Wednesday, February 5, 2020

Write about your childhood

Write about an experience from childhood that has stuck with me?  Okay.  I could combine this with a page from Michelle Obama's 2019 book, Becoming: A Guided Journal for Discovering Your Voice (unpaged):
"Describe your childhood home.   What are some of the details that stand out the most?  What made your home different from your friends' homes?"
In 1943, we moved into the house my mother grew up in (see the black-and-white photo below, taken about 15 years earlier).  I wrote about my mother's family a couple of weeks ago and used that picture of them in front of their home.  My grandfather Monroe, on the far left, was killed in traffic in 1930, so this may be 1928 or 1929.  My grandmother Inez is standing beside him, with their children lined up according to age:
The four siblings on the back row, left to right, are Chandler, Paul, Bonnie, and Howard.  Coming back from right to left are Mark, Wylee, Mildred (my mother), and Allen beside their mother.
Click to enlarge the photo
The children grew up and left home, except for my Aunt Bonnie on the back row, who stayed and took care of their mother until she died in 1943.  The rest of them decided Bonnie, who never married, should have their share of the house.  When my parents moved us into that house with her, I was only three years old, but I do remember one thing about that moving day.  I had seen my mother pack my toys and stood watching the movers carrying in the boxes until ... sigh of relief ... I saw my toys being brought up the three steps and across the front porch that's behind my relatives in this picture.  The bricks in this photo weren't quite so visible when I lived there.  My grandmother had a green thumb, and by 1943 there were huge bushes all along the front of the house.  The flowering bushes grew where my uncles stood for that photographer.  The bushes extended all the way to those three porch steps (mentioned above) to the right of what you see here.

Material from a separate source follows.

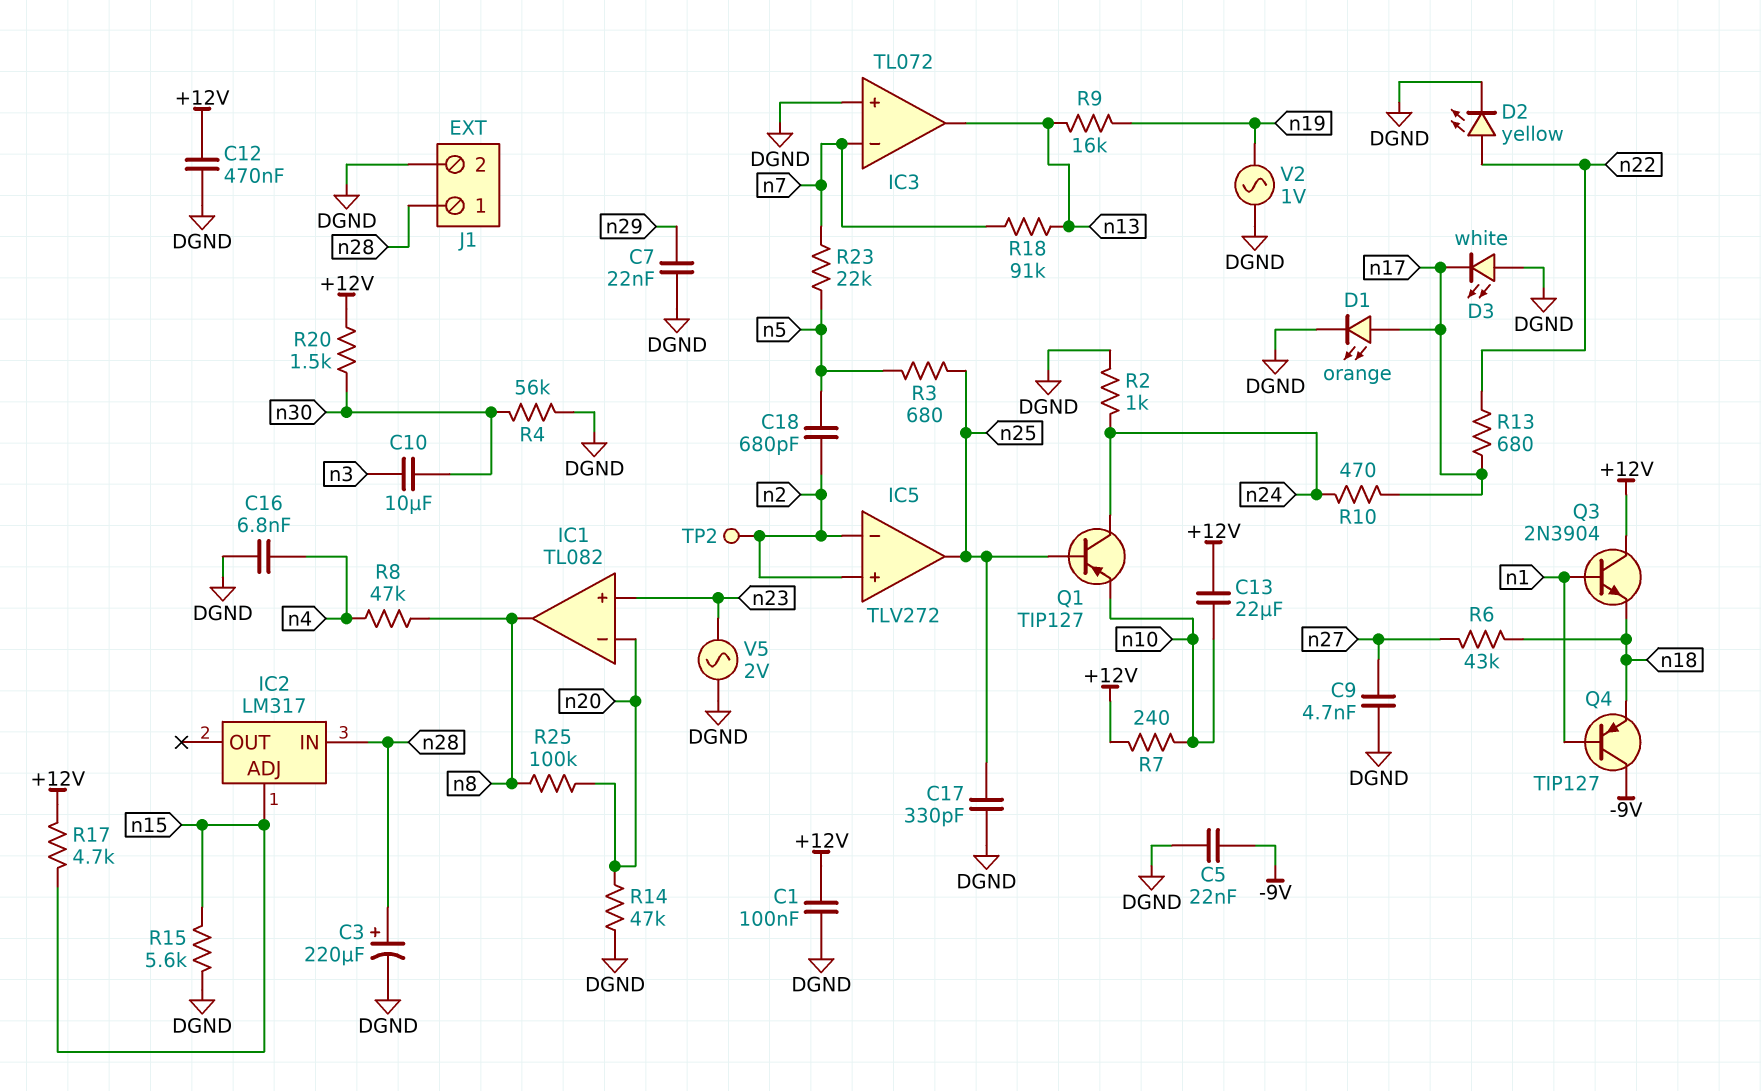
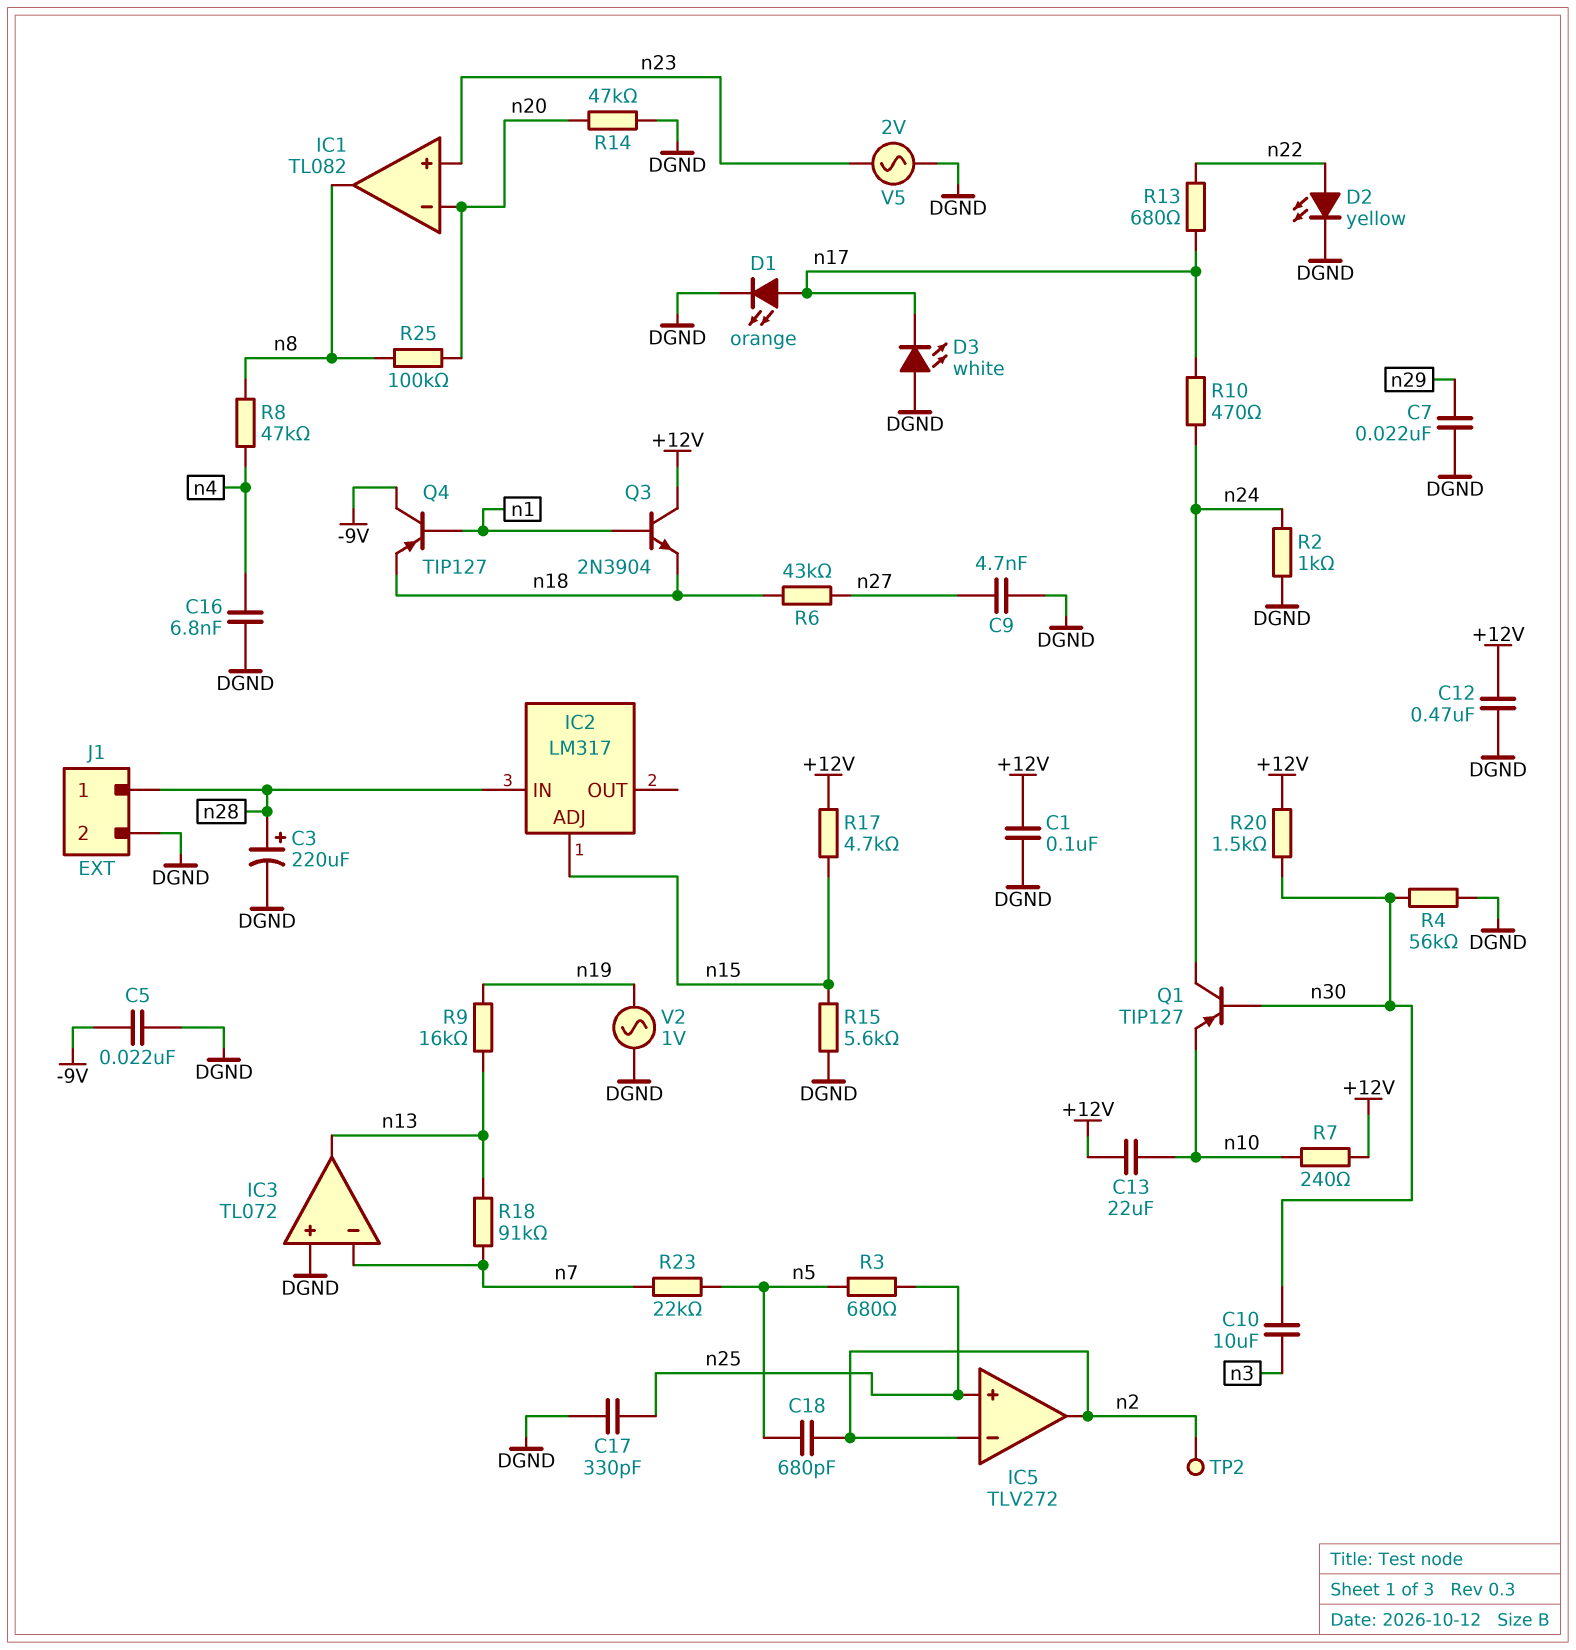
IC5 pin in+: n2 -> n25
IC5 pin out: n25 -> n2
Q1: PNP TIP127 (B n25, C n24, E n10) -> PNP TIP127 (B n30, C n24, E n10)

Eventually, Bonnie sold the house and moved in with me and my children on Signal Mountain in 1973.  We'd built a basement apartment for my husband's parents, but after we divorced, my mother-in-law chose to move out, even though I assured her I wasn't divorcing HER.  (My father-in-law had died several years earlier.)  Being there after her son moved out was awkward for her, so I understood.  When I invited my mother, it was time for Bonnie to quit living alone, too.  Born in 1904, she was 13 years older than her little sister.  The two of them shared the apartment in my basement, using twin beds that once belonged to Mark's children (the tall brother on the right end).  Those twin beds are probably as old as I am (80 in April), and I sleep on one of them now in St. Louis.  (The mattress is much newer, of course, and I'm ready to replace it again.)

Give details of the home, our instructions say.  I have a hard time imagining how two parents, six sons, and two daughters could live in a two-bedroom house.  Off the living room was a sort of sitting room, so maybe some of them slept there.  I wrote about the living room in January, specifically about the coal stove that vented through the fireplace and the coal shuttle that was beside the stove.  I learned to play the upright piano in that living room, which looked very much like the photo at the top of an antique piano I found online.  There was a dining room open at an angle from the living room, a pantry closet out the other door, and an eat-in-kitchen beyond that.  There was a screened-in porch between the kitchen and one of the bedrooms that I considered a shortcut, at least in the warm months.

In the side yard, to the left of the automobile parked in the driveway in the black-and-white photo, were lots of growing things.  (Remember, my grandmother had a green thumb.)  I especially remember two large crepe myrtle trees with pink blossoms like these.

In the back yard were a plum tree I could climb, a detached garage with a place to store coal on one side, hyacinths beside my sandbox, a rock garden, a flower bed enclosed by a row of bricks, forsythia ... lots of flowering things planted by my grandmother, in other words.  We moved away from there in 1949, shortly before I turned nine years old.  What I remember best are the growing things and playing that piano.  I still take sheets of music downstairs to one of the two pianos here in the Crown Center and try to remind my fingers how to play.  Would you like to hear a cat play the piano?

I don't remember much about homes of friends.  (I haven't been a child since the 1940s and early 1950s, after all).  But looking back now, I don't remember pianos in the houses of my friends, and I think we had more flowers and flowering trees than anyone else in the neighborhood.  Interesting.